Imprisoned Iranian human rights lawyer Nasrin Sotoudeh has been awarded the Right Livelihood Award in recognition of her 'unrelenting commitment to justice’.

The prize, which is awarded by the Right Livelihood Foundation based in Stockholm, is known as the ‘alternative Nobel prize’ and celebrates those ‘offering practical and exemplary answers to the most urgent challenges facing us today’. 

Nasrin Sotoudeh, human rights lawyer, Iran.

Nasrin Sotoudeh has been recognised for ‘unrelenting commitment to justice’

Sotoudeh has been frequently imprisoned, including in solitary confinement, since 2010 as a result of her work as a lawyer advocating for the rule of law and the rights of political prisoners, opposition activists, women and children.

In March 2019, she was sentenced to a total of 38 years in prison and 148 lashes on charges including stoking ‘corruption and prostitution’. During the Covid-19 pandemic, Sotoudeh went on hunger strikes to protest the continued arbitrary detention of political prisoners amid abysmal conditions in Iranian prisons.

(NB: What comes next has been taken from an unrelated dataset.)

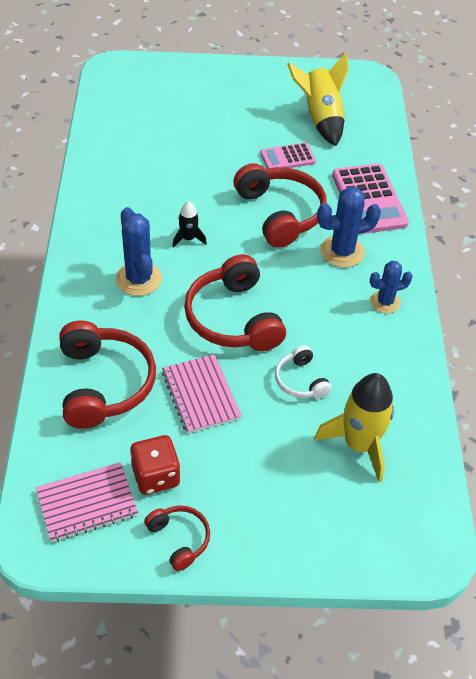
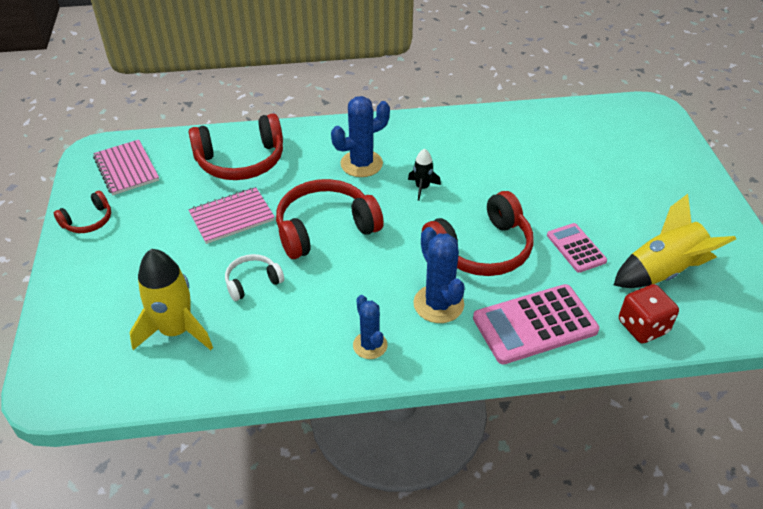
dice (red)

Legal professional bodies including the Law Society and the International Bar Association have repeatedly called for Sotoudeh’s release.

The lawyer rose to prominence in the aftermath of the 2009 anti-government protests in Iran when she defended several activists arrested during the government’s crackdown on the demonstrations. Most recently she defended some of the women who protested Iran’s hijab law by taking off their headscarves in the street.